Eva Herlitz mit ihren selbstgestalteten goldenen Buddy Bären.

Foto: Stickforth / Buddy Bär Berlin GmbH

Die Erfinderin der Berliner Buddy Bären, Eva Herlitz, starb nach einem Sturz in ihrem Haus in Österreich. Michael Müller kondoliert.

Berlin. Die Nachricht kam vollkommen unerwartet: Eva Herlitz ist tot. Die „Bärenmutter“, wie sie sich selbst nannte, ist Ende Februar nach einem Sturz in ihrem Ferienhaus in Kitzbühel gestorben. Ihr Name ist untrennbar verbunden mit Berlins modernen Wappentieren, den Buddy Bären.

Eva Herlitz war Grundschullehrerin und Innenarchitektin, bevor sie mit ihrem Mann Klaus Herlitz im Jahr 2001 die Buddy Bär GmbH gründete. Die bunt bemalten Bärenskulpturen gehören seitdem zum Berliner Stadtbild. Eva Herlitz und ihr Mann Klaus machten sie zu populären Botschaftern für ein weltoffenes Berlin und für soziales Engagement: 152 individuell gestaltete Bären – jeder steht für ein Land der Welt – reisten als „United Buddy Bears“ um die Welt, warben für Toleranz und Völkerverständigung. Eva Herlitz Vision: „So vielfältig und bunt und friedlich, wie diese Bären zusammenstehen, so vielfältig und bunt und friedlich könnte auch das Zusammenleben der Menschen sein.“ Für diese Idee setzte sie sich unermüdlich auch in Berlin ein.

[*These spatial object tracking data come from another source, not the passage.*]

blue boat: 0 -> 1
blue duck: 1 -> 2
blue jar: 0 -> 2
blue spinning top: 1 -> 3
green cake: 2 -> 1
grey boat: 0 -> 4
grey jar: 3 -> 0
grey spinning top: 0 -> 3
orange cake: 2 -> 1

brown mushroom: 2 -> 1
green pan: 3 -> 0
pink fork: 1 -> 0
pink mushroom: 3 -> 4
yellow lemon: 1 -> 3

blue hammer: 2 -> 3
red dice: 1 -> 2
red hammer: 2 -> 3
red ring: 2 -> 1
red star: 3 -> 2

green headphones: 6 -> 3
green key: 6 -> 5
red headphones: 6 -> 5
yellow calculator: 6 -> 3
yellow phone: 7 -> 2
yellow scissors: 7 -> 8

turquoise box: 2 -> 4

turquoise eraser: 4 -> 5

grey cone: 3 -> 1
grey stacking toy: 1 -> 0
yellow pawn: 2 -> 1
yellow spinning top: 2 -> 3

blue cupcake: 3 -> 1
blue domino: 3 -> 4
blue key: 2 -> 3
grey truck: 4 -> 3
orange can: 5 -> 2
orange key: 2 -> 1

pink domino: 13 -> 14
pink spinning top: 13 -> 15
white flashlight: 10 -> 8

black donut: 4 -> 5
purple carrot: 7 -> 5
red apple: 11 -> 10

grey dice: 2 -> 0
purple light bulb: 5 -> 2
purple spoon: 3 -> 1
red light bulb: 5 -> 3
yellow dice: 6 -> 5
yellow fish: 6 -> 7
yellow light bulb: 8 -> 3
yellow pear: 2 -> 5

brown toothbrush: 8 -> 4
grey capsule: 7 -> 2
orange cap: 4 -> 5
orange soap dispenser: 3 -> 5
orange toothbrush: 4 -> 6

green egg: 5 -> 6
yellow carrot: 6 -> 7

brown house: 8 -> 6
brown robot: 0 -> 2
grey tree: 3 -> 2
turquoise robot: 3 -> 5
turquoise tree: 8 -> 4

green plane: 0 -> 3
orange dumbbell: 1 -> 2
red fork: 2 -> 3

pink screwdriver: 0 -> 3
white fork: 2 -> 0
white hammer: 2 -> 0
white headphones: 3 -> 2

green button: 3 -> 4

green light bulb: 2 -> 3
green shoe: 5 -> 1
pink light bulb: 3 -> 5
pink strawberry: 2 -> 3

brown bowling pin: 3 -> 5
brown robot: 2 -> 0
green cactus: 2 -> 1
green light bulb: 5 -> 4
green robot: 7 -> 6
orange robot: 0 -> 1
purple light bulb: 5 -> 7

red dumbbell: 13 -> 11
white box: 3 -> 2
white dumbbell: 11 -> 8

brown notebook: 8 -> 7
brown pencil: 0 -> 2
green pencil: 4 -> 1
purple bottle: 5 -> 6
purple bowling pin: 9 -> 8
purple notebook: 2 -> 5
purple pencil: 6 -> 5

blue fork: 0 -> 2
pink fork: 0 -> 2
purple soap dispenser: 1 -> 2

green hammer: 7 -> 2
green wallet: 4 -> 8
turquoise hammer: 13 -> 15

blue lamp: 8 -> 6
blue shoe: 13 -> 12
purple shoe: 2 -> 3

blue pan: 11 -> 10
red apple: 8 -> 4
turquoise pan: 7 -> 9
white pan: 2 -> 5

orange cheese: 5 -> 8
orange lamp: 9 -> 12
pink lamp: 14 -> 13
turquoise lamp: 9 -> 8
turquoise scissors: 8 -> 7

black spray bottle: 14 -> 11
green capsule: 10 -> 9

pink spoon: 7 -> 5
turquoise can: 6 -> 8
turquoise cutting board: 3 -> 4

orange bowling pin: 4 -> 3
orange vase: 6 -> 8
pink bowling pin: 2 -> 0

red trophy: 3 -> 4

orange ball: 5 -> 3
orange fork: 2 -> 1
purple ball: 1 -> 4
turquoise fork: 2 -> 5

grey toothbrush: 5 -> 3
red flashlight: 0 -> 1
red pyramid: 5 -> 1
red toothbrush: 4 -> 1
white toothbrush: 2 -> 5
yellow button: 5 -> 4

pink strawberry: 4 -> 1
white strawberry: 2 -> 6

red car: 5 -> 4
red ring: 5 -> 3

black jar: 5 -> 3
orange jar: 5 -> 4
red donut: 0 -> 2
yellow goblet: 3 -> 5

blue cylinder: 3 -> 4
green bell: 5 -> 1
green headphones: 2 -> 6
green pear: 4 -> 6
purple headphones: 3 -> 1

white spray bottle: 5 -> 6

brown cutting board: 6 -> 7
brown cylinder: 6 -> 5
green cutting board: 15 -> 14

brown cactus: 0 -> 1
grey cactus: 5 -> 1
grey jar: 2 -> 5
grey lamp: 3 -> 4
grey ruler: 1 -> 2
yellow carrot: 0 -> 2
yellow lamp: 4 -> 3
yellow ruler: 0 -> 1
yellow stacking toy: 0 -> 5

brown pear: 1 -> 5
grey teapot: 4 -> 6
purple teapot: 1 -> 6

Die Open-Air-Ausstellungen der Bärenskulpturen von St. Petersburg bis Havanna verband sie mit Spendenaktionen und Versteigerungen zugunsten von Kinderhilfsorganisationen vor Ort. Mehr als zwei Millionen Euro konnten dadurch an Unicef und lokale Hilfsorganisationen auch in Berlin gespendet werden.

Reiste mit ihren Buddy Bären um die Welt

Eva Herlitz reiste mit ihren Buddy Bären um die Welt, unterstützte den Aufbau von Schulen und Krankenhäusern für Kinder in Malawi, Sierra Leone und Bolivien, blieb auch bei Problemen und Schwierigkeiten stets optimistisch, freundlich und hartnäckig. Ihr Motto: „Schade, dass der Tag nur 24 Stunden hat!“ Ihre Energie schien unerschöpflich, wenn es darum ging, ein Spendenprojekt voranzutreiben, Unterstützer zu gewinnen oder privat einer Flüchtlingsfamilie nach dem Tod des Vaters zu helfen. Für ihr Engagement wurde sie mit dem Verdienstorden des Landes Berlin und dem Bundesverdienstkreuz ausgezeichnet.

„Mit Eva Herlitz hat Berlin eine Botschafterin verloren, die weltweit gewirkt und für unsere Stadt etwas Einzigartiges geschaffen hat“, erklärte Berlins Regierender Bürgermeister Michael Müller (SPD) am Freitag.

Eva Herlitz starb am 26. Februar im Krankenhaus in Innsbruck. Sie wurde 68 Jahre alt. Ihr Mann Klaus, mit dem sie 50 Jahre verheiratet war, und ihre drei Söhne sind der Universitätsklinik Innsbruck sehr dankbar, dass sie bis zum Schluss ohne Einschränkungen bei ihr bleiben konnten. Die Trauerfeier wird im engsten Kreis stattfinden.